Dowd believes in the power of art to change the way people think and feel. She said that her latest movie is an extension of that philosophy. “It applies to every challenge in our life, about holding on to rage or blame or guilt,” she said. “It stops the flow of your life. And to be able to come to a place where I understand you, and you understand me. Not words, but suddenly the walls fall. And the result of that is forgiveness of self and others.”

Like all of Dowd’s work, “Mass” demonstrates her willingness to dive into unsettling material that many high-profile actors avoid. The 65-year-old actress has embraced showing her age onscreen. Like Vanessa Redgrave or Glenda Jackson, she prizes every line in her face. “As you grow older, you’re like, ‘excuse me, I earned a few of those wrinkles,'” she said. “I don’t want to be looking like somebody else. And that’s the goal, too — just be genuine.”

Kranz gave his cast, meeting for the first time, a two-day table read. “We went through the text and made sure we were all on the same page,” said Dowd. “And that’s where the trust began for all of us. We all shared the same feeling. You just hope to God you can land in the level of grief and stay there with these characters and represent. But in day one of rehearsal that first day, I knew that we were safe.” As usual, she drew on personal experience. “We all know what grief is, to a degree,” she said. “Some directly have lost people we love that we can’t imagine life without. And how much grief changed us. I have never lost a child, thank God. But you want to protect them and keep them safe.”


She realized that Linda was coping, in addition to the loss of a child, with “profound guilt or remorse, the fact that not just your son, but other children died as a result of what your son did.” Dowd has learned over time “that it is a relationship between character and actor, that you do your part and she will do hers,” she said. “That’s the hope for every role we ever play.”

Dowd still struggles with anxiety around her roles. “I’m scared to death,” she said. But performance also gave her direction in life. “Being a pre-med student, the way you learn organic chemistry and physics and the rest of it is study, study, study,” she said. “Learn it, memorize it, and do it all over again. There’s one answer that is correct. So it finally dawned on me senior year that I was not going to be a doctor. In fact, I wanted to be an actor. I didn’t have the skills. I didn’t have the training. But I knew it was about jumping in like kids play. It’s like a child playing with a stick. They know everything.”


Bleecker Street

She threw herself into the biggest emotional challenges she could find. “I convinced myself that acting was suffering,” she said. “If this character suffers, I’m going to, oh yeah. I’m going to manipulate the situation so I can get myself emotionally to this place or that. I wasn’t even aware of that. … It’s about dropping the armor, letting go of the controls, realizing it’s a relationship. Suffering is not the point. Once you’ve done the homework, once you know what you’re about, you’re going to come in there and you’re going to trust that what you do is enough.”

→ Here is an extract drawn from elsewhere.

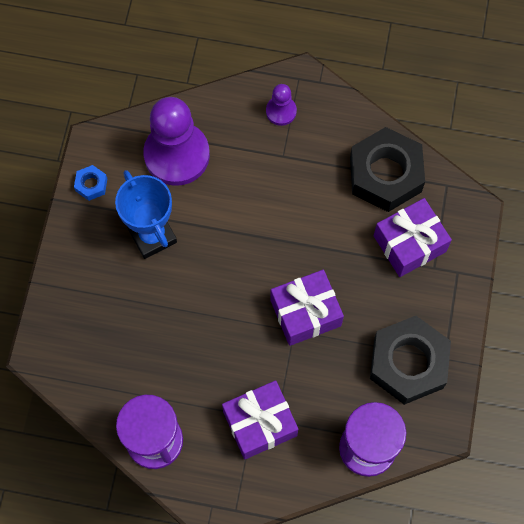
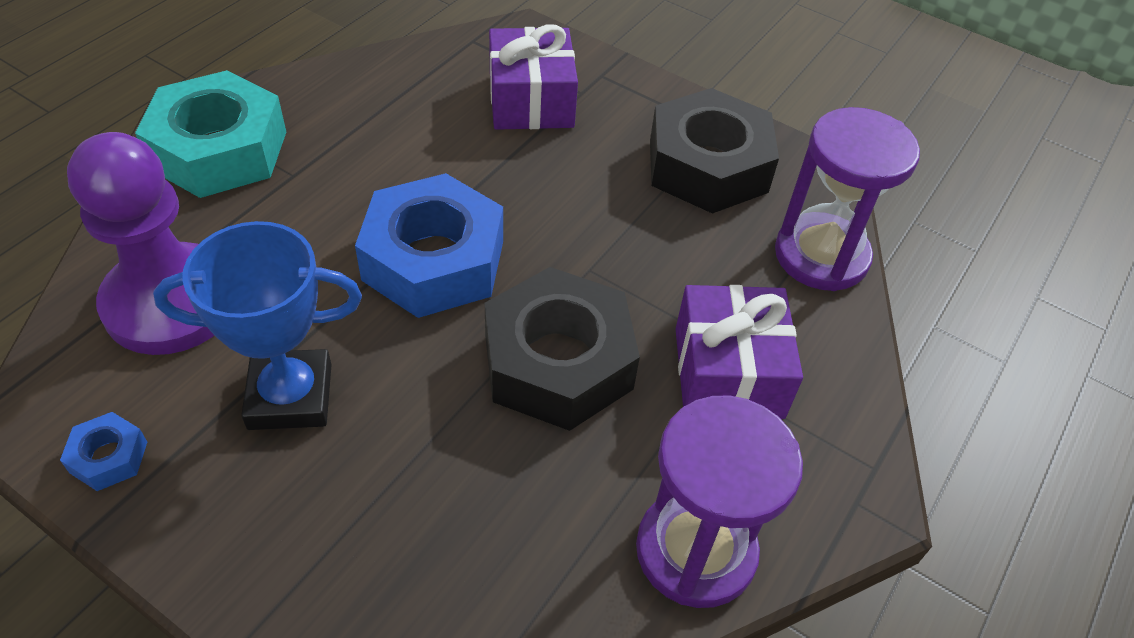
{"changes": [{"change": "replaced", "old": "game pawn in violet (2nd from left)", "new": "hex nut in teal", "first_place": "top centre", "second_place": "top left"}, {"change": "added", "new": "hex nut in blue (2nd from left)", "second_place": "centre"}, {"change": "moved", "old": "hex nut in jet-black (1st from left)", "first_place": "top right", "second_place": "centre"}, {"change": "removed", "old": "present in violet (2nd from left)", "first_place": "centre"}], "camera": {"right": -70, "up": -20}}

“Mass” was a daunting low-budget, eight-day Idaho challenge with a rookie writer-director in charge. The heavy nature of the material led to an unpredictable mood. “Some days there was more of a responsibility, emotionally, to keep the day flowing,” she said. “We’ve been at it a while. And so you know, you even have to trust yourself and  breathe, trust this experience, and whatever spirit is there.”